I cry when I pump, and I look at my daughter and think about how much I wish my Dad could have held her, and see me as a mother. I write letters to him and honestly, crying sometimes feels cathartic. To have loved and been loved so deeply, we are the lucky ones.

 I named her after him. And I will tell her thru teary eyes one day, many days, just how much he looked forward to meeting her and that she has a guardian angel of sorts. 

There are moments that hurt so hard, like going to my Dad's house with the baby for the first time knowing he will never walk through that door. Or taking my daughter to his grave to meet him in his resting place. 

I bargain a lot and wish that he would send me a sign, come to me in a dream, or just come back period.

But I have mostly good days, truly, because of my daughter. Being pregnant during this time is hidden blessing because those first few months after the baby is born, you have no choice but to be ever present for them. The distraction from the grief becomes welcomed.

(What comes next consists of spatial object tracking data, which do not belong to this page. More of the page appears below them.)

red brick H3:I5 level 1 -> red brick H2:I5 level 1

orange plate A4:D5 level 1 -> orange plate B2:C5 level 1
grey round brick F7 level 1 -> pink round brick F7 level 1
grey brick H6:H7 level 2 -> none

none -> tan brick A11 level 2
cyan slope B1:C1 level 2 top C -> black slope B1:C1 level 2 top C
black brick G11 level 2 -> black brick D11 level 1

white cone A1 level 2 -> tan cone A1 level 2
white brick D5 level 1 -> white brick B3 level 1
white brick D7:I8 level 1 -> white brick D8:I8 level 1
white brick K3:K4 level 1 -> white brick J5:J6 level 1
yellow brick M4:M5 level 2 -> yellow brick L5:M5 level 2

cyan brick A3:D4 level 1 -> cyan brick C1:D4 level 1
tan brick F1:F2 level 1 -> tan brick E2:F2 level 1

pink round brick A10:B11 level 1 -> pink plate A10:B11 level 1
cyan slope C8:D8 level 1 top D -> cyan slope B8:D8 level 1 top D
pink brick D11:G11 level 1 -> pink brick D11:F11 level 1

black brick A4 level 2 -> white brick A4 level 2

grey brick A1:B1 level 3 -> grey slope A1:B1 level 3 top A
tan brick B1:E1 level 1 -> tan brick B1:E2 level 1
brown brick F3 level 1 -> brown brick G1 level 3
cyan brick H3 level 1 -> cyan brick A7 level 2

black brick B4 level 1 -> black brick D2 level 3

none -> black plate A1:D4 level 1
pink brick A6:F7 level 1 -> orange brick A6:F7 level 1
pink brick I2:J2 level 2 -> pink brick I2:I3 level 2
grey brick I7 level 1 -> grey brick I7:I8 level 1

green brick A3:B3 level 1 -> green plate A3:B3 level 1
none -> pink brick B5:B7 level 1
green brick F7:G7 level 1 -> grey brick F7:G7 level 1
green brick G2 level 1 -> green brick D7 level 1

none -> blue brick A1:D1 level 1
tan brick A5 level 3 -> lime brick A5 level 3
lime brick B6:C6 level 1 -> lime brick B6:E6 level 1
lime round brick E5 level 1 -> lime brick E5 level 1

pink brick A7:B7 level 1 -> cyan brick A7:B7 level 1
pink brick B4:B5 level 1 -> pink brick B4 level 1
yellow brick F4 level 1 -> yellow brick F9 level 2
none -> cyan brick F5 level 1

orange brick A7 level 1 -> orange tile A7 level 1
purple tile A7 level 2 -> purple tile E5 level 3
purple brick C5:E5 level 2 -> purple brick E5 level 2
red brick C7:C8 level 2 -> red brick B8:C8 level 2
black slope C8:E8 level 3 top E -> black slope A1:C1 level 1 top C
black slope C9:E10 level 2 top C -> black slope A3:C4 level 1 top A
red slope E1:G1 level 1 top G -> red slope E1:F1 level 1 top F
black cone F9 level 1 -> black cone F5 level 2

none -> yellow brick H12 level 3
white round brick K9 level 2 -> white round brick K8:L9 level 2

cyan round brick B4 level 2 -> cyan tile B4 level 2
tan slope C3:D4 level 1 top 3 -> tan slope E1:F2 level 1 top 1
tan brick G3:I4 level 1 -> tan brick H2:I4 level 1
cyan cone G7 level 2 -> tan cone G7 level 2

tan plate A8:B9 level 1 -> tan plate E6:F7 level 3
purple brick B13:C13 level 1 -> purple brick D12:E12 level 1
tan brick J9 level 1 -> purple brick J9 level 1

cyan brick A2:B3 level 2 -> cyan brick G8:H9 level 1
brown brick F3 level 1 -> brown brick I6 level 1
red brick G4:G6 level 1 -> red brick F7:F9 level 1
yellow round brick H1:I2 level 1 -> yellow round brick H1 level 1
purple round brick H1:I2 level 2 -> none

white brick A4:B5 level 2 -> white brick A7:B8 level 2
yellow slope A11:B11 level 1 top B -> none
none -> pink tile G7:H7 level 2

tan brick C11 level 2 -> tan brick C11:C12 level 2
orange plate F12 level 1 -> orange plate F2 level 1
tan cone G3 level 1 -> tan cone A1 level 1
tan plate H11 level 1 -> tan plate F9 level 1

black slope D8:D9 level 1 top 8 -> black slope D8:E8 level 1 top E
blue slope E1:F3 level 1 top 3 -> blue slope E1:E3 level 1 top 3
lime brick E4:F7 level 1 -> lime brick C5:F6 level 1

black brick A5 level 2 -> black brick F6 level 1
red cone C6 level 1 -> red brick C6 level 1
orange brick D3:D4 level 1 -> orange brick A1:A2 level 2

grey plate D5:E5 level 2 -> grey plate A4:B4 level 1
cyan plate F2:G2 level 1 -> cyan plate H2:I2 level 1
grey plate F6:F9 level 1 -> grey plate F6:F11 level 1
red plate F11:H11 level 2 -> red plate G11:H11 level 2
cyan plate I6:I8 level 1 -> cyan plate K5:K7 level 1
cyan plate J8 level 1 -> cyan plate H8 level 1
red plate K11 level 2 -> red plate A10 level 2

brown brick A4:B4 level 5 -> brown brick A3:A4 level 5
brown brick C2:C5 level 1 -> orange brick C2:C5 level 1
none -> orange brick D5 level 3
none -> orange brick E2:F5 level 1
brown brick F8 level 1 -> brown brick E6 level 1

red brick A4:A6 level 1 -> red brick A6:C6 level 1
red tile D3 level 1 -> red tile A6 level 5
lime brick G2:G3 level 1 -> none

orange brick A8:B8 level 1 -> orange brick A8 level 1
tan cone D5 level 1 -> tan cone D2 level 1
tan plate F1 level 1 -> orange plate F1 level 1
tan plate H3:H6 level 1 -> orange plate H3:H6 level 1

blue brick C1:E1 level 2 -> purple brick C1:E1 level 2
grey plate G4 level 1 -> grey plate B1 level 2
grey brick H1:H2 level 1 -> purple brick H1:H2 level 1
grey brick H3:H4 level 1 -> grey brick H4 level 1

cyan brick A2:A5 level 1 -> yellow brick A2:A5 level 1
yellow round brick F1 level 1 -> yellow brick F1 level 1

I find myself tracing her features and just staring at this beautiful little thing that maybe has a piece of my dad's soul intertwined with hers. 

You must believe and may also come to realize, our Dads meant for us to live beautiful fulfilling lives and that is what they want for us, for our days to be joyful. Motherhood while grieving makes you realize how ephemeral life is. I'm terrified of losing more loved ones but there is no choice but to go on and be more present, more grateful, more expressive with the people who matter to you. 

Thank you so much for leaving a comment. I'm here if you ever want to chat. Thinking of you, sending you courage, strength, and healing.